# Forum Argomenti di discussione Manovre fiscali, legge stabilità e Finanziarie  Iva ristoranti soci snc

## lollolo

Buongiorno, 
volevo chiedere se per le spese di alberghi e ristoranti sostenute da soci di una snc l'iva è detraibile? 
Grazie

----------


## StefanoPadova

sempre detraibile!
anzi attenzione che se non si effettua la detrazione l'iva indetraibile è anche indeducibile!!!
poi capire se il costo è deducibile al 100% o al 75% 
in questo caso è al 75% però se i soci sono amministratori provvederei a dei rimborsi spese e (se effettuate al di fuori del comune) le metterei come spese di viaggio deducibili al 100% (entro il limite di 180 euro al di)   :Wink:

----------


## lollolo

In questo caso le fatture non devono riportare anche il nominativo del socio. Confermi?

----------


## danilo sciuto

> In questo caso le fatture non devono riportare anche il nominativo del socio. Confermi?

  Ma i soci sono amministratori ??

----------


## lollolo

Non ho con me l'atto costitutivo della società, ma immagino che siano entrambi soci amministratori.

----------


## StefanoPadova

da quello che mi risulta sono le spese di ospitalità a dover essere integrate con il nome del cliente (per nn confonderle con spese di rappresentanza).
Nel tuo caso il socio amministratore spesa per pranzo è deducibile al 75% e iva detraibile

----------


## danilo sciuto

> Non ho con me l'atto costitutivo della società, ma immagino che siano entrambi soci amministratori.

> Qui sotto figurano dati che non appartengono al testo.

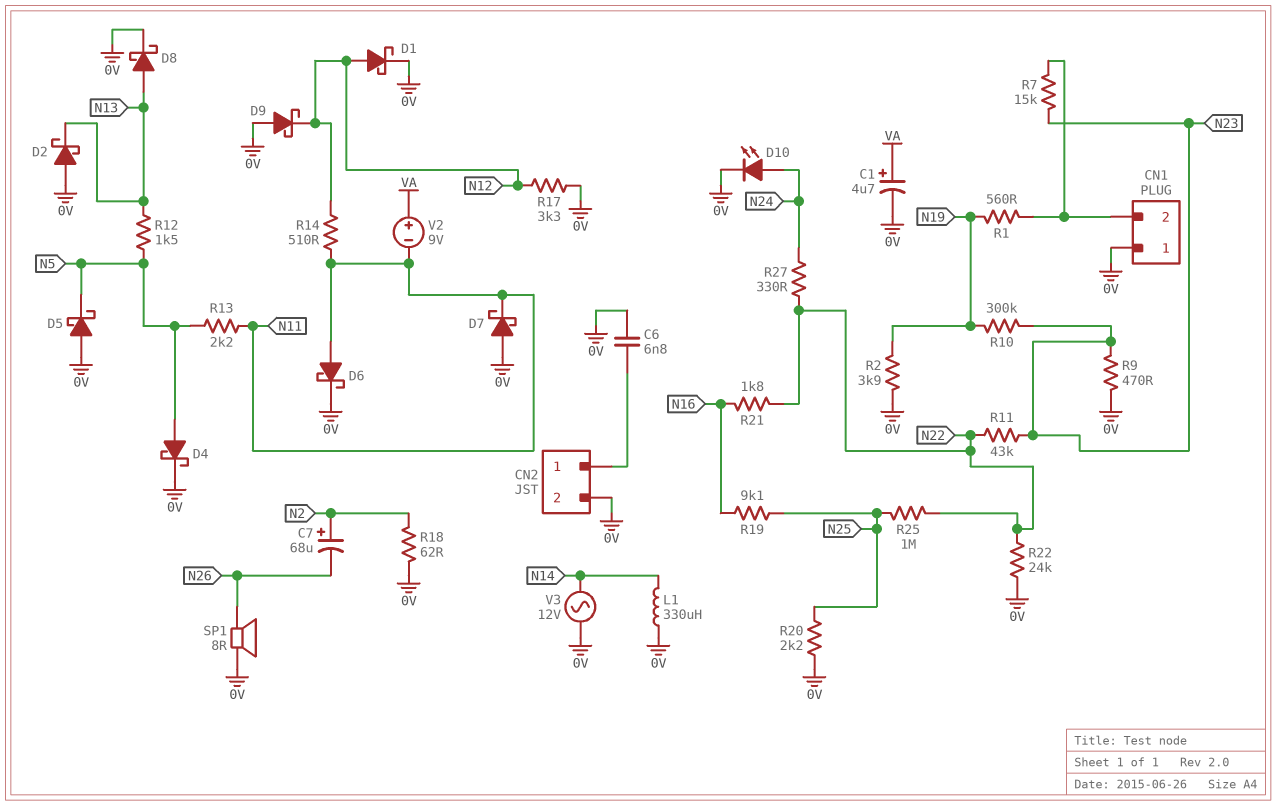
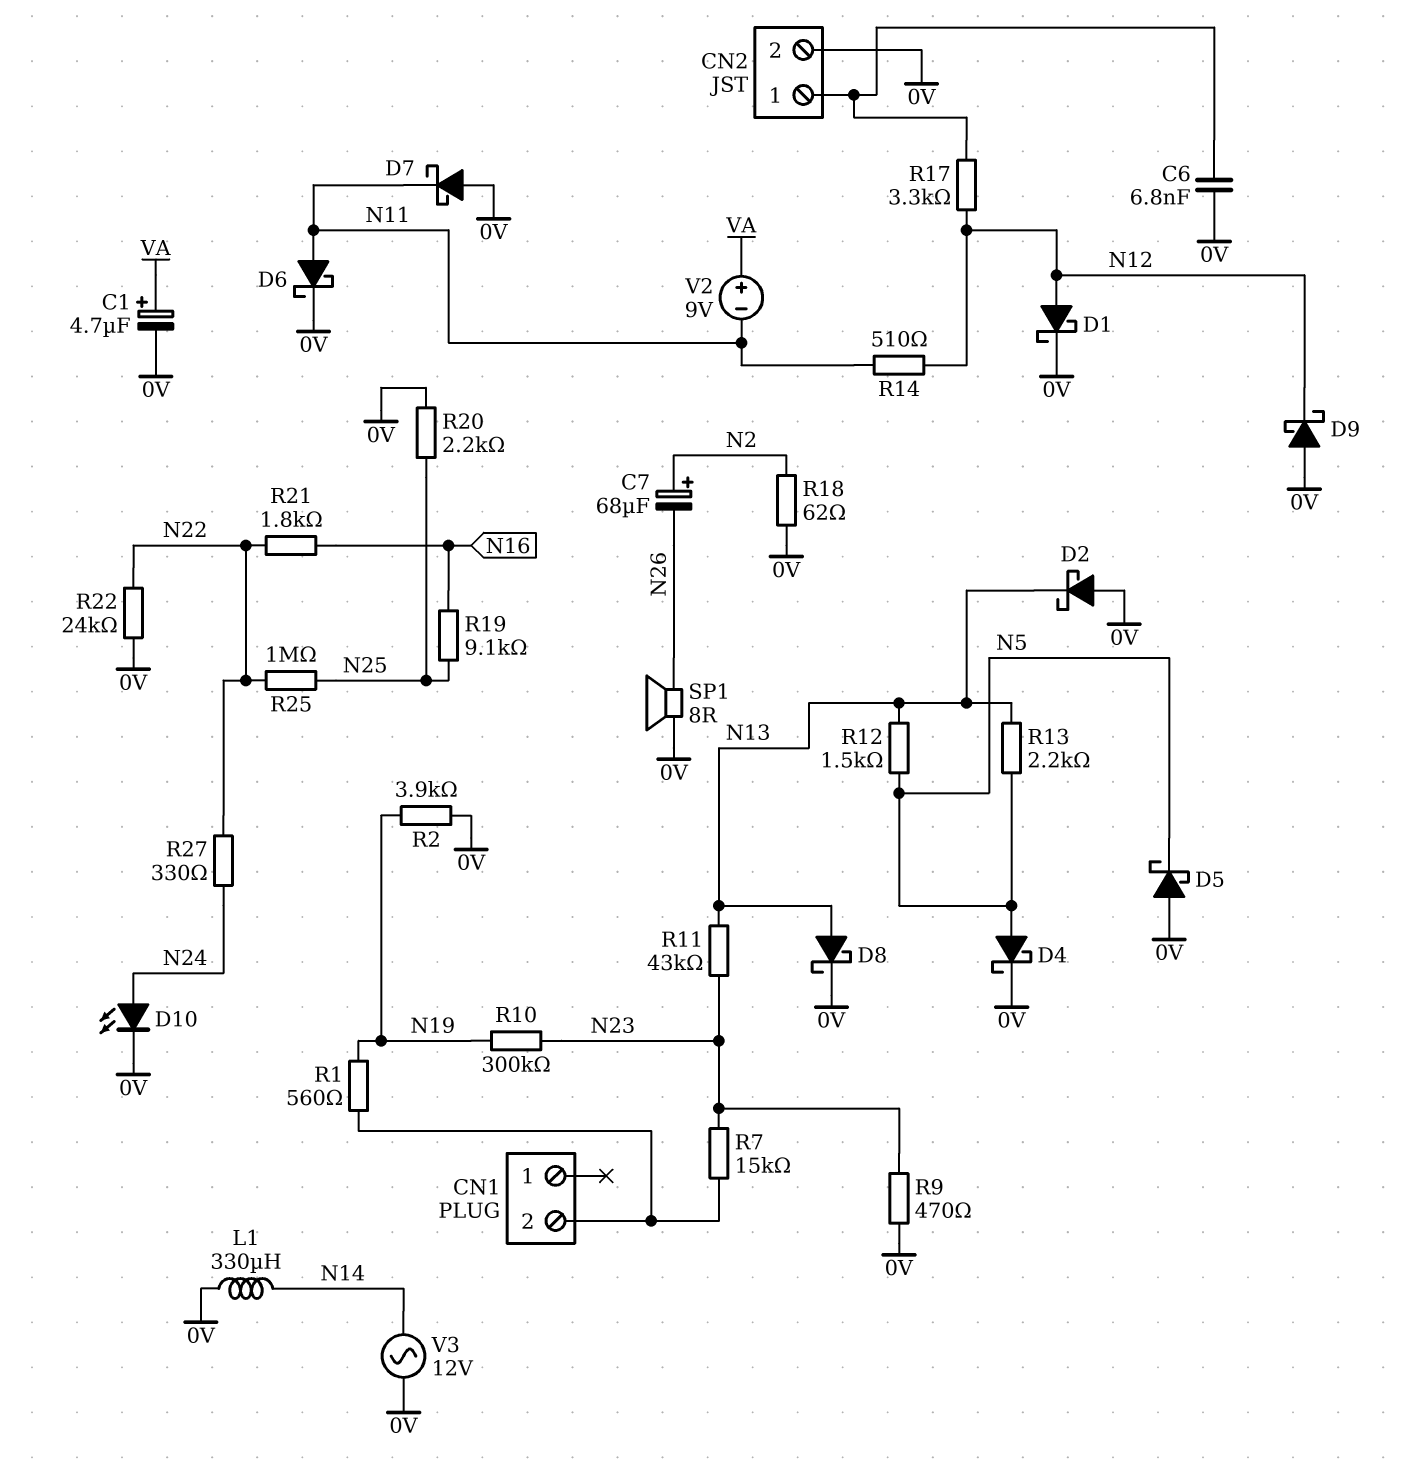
CN1 pin 1: 0V -> none
R11: 43k (N22, N23) -> 43k (N13, N23)
R13: 2.2k (N5, N11) -> 2.2k (N5, N13)
R17: 3.3k (0V, N12) -> 3.3k (CN2/1, N12)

  Immaginare non va bene; è meglio accertare !  :Smile:

----------


## lollolo

Si, sono entrambi amministratori. 
Ne approfitto per chiarire un altro dubbio. Per la registrazione del fatture dei ristoranti adatterò la disciplina di cui al dpr 695/96 art. 6. Il dubbio che mi viene è relativo alla numerazione delle fatture da indicare nel prospetto riepilogativo, visto che l'unica numerazione che attribuisco è quella cronologica ai fini iva.  
Grazie

----------


## PIERO5625

Posso fare una domanda in merito all'argomento?
Io sono amministratore e socio di una snc con solo mia moglie come altra socia.
I pasti che per forza vengono fatti (risparmiando il piu' possibile)vengono fatti al ristorante tutti i mezziogiorni io li registro cosi:iva detraibile e poi costo deducibile 75&#37;
dell'imponibile ed il 25% costo indeducibile.E' corretto come faccio?
Grazie per Vs.gentilezza 
PIERO5625

----------


## sapcons

> sempre detraibile!
> anzi attenzione che se non si effettua la detrazione l'iva indetraibile è anche indeducibile!!!
> poi capire se il costo è deducibile al 100% o al 75% 
> in questo caso è al 75% però se i soci sono amministratori provvederei a dei rimborsi spese e (se effettuate al di fuori del comune) le metterei come spese di viaggio deducibili al 100% (entro il limite di 180 euro al di)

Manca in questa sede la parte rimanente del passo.